Unless you’re a family of actual clones, you likely have a different perspective and a little different taste from your siblings. That means all of the eyes watching your film are going to take something different away from it. There are three of us at Dancing Spider and we’re all going to connect with a different part of your film. We’re all going to hit on a different theme but not every joke or note of subtext will land with all of us. Submitting your film to a family-run festival is a good way to play the odds of your work finding it’s kin in a program.

Personal Attention for your Film

We discuss each submission at length and run it by most of the film people we know and then table it for later, mull it over, and then return to it for a final decision. You can rest assured that your submission is taking up a lot of brain space and a lot of conversation capital with a family festival.

My brothers and I started a film festival at a drive-in movie theater four years ago and our relationship has since been tested on an almost daily basis. Suffice it to say we are in a constant state of communication — some effective, some not, some constructive, and some (most) not, but we chat a lot and the lion’s share is about our festival and probably about the film you submitted.

Attending family-run festivals

Personal Boutique Experience

If you are dipping a toe in the festival waters, consider attending a small and manageable one for your first go. The benefits of attending a family-run festival is strictly a numbers game. We’re everywhere. There is no division of labor on site which means we’re all doing everything (I never said we’re efficient). And if one of us doesn’t have the answer to your question, the person with the answer is one text, or more likely, nine paces away at any given time. You’ll be greeted several times by the fest founders because they’ll be shocked and delighted that anyone came at all! There aren’t that many family-run festivals in the country, and there’s nothing to suggest they’re anything short of a miracle when you encounter them. Ask any one of us. I’ll say it again….it’s a miracle. It really is most of what we talk about, look forward to and work our hardest for. It’s to build a place where you can step outside your comfort zone for an affordable price and a reasonable timeframe.

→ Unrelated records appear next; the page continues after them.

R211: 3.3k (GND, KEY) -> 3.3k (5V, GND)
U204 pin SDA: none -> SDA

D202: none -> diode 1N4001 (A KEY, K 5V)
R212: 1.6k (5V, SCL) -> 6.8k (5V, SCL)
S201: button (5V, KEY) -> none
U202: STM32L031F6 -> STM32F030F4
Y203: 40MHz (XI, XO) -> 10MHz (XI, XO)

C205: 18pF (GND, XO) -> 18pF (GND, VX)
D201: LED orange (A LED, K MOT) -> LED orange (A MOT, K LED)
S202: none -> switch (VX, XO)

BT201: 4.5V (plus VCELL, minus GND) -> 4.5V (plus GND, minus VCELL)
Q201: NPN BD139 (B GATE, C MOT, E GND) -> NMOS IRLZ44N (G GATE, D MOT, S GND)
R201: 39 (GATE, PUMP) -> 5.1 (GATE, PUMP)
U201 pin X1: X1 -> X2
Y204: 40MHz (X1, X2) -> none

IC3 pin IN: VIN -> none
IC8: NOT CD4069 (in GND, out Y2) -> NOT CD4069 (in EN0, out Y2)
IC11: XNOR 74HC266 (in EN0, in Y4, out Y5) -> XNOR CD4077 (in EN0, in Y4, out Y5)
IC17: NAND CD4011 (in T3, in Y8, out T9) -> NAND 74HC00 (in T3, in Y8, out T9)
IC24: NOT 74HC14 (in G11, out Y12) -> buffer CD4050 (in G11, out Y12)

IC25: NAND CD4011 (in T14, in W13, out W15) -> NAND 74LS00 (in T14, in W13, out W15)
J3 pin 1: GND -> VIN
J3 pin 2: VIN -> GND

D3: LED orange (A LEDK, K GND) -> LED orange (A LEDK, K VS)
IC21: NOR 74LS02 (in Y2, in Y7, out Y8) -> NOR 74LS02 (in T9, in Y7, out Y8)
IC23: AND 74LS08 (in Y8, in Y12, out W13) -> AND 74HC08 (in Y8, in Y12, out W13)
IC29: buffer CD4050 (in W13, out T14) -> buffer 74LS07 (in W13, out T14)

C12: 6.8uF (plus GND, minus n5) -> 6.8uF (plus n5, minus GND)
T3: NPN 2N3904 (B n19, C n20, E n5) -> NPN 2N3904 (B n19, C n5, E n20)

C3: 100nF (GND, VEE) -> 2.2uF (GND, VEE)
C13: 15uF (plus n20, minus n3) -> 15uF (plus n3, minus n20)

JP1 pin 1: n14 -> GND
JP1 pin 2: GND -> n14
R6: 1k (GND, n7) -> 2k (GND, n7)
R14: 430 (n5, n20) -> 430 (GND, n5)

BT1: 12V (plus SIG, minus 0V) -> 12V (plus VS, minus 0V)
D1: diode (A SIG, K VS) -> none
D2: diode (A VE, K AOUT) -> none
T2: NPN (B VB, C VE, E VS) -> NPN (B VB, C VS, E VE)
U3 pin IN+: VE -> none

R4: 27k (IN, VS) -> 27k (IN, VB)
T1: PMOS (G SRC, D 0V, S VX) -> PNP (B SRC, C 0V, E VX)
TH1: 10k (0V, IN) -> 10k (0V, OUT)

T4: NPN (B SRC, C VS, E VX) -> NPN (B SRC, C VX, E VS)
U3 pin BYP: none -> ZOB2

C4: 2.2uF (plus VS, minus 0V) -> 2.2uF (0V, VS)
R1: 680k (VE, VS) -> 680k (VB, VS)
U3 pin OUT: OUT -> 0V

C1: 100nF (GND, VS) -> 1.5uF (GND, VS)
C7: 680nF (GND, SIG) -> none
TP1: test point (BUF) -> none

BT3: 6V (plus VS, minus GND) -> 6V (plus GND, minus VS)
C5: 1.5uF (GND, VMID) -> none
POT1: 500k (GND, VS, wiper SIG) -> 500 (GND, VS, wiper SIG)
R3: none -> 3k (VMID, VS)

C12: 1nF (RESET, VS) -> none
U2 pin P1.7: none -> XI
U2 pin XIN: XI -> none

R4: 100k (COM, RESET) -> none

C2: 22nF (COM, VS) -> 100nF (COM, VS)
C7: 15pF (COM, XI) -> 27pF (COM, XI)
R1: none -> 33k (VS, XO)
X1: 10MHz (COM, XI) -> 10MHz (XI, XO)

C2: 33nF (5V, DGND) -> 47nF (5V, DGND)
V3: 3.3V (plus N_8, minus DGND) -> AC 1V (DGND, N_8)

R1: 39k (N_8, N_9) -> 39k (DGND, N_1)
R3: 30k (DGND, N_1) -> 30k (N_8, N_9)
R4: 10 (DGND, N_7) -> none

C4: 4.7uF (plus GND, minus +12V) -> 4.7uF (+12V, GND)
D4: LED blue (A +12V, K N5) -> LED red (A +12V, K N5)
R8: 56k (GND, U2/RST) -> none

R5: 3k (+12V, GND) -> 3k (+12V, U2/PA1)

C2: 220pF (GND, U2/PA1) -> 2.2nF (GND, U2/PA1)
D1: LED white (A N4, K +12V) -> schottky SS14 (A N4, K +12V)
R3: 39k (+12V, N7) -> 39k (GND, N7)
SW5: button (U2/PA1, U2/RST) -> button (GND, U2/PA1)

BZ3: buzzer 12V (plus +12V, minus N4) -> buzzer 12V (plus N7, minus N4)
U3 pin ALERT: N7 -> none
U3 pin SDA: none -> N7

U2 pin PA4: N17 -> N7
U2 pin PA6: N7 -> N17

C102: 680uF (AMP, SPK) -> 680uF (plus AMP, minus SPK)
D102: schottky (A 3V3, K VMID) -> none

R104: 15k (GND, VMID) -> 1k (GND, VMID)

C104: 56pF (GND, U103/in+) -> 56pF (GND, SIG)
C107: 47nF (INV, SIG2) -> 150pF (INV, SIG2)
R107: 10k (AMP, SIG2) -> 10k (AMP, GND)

Supporting Local Community

Dancing Spider would be nowhere without the support of our network and since the beginning we’ve prioritized supporting other people doing their own thing. All three of us are blessed to know so many people paving their own way and it’s a joy to be able to watch them make strides. It’s a conscious effort from all of us because we know firsthand how hard it is to make something out of nothing. If your friend is launching their own fashion line, buy whatever the thing is! If it’s expensive, then add it to the budget and get it in a few months. You know full well it’s expensive because it’s probably them doing it all alone and taking up all of their free time. Your cousin starts a sustainable screen printing company? Shut up and buy a shirt. A pal starts a fundraiser to get her comedy show to a fringe festival? Give them your money immediately. Point being, even if you think it’s a terrible idea, offer support because you might be wrong and they’ll never know if it could have worked unless they try. Unless your mom wants to start an Etsy store…some things just aren’t worth it.*

If a network is a reflection of the person then we have no excuse not to bolster the creators and innovators. It’s our responsibility to support the things that lend themselves to the type of world we want to see. If you want less mass-produced stuff and more connection, then it’s our responsibility to spend our hard earned money at places with better mission statements. Y’know, like the ones who are trying to build a community for storytellers on the plains of rural South Dakota and Minnesota. HINT HINT.

*Anna loves her mother very much and would somehow summon the strength to help if needed.

Anna and her brothers started Dancing Spider Film Festival as an offshoot of their publication. Nosebleeds Magazine showcases up and comers in the entertainment industry.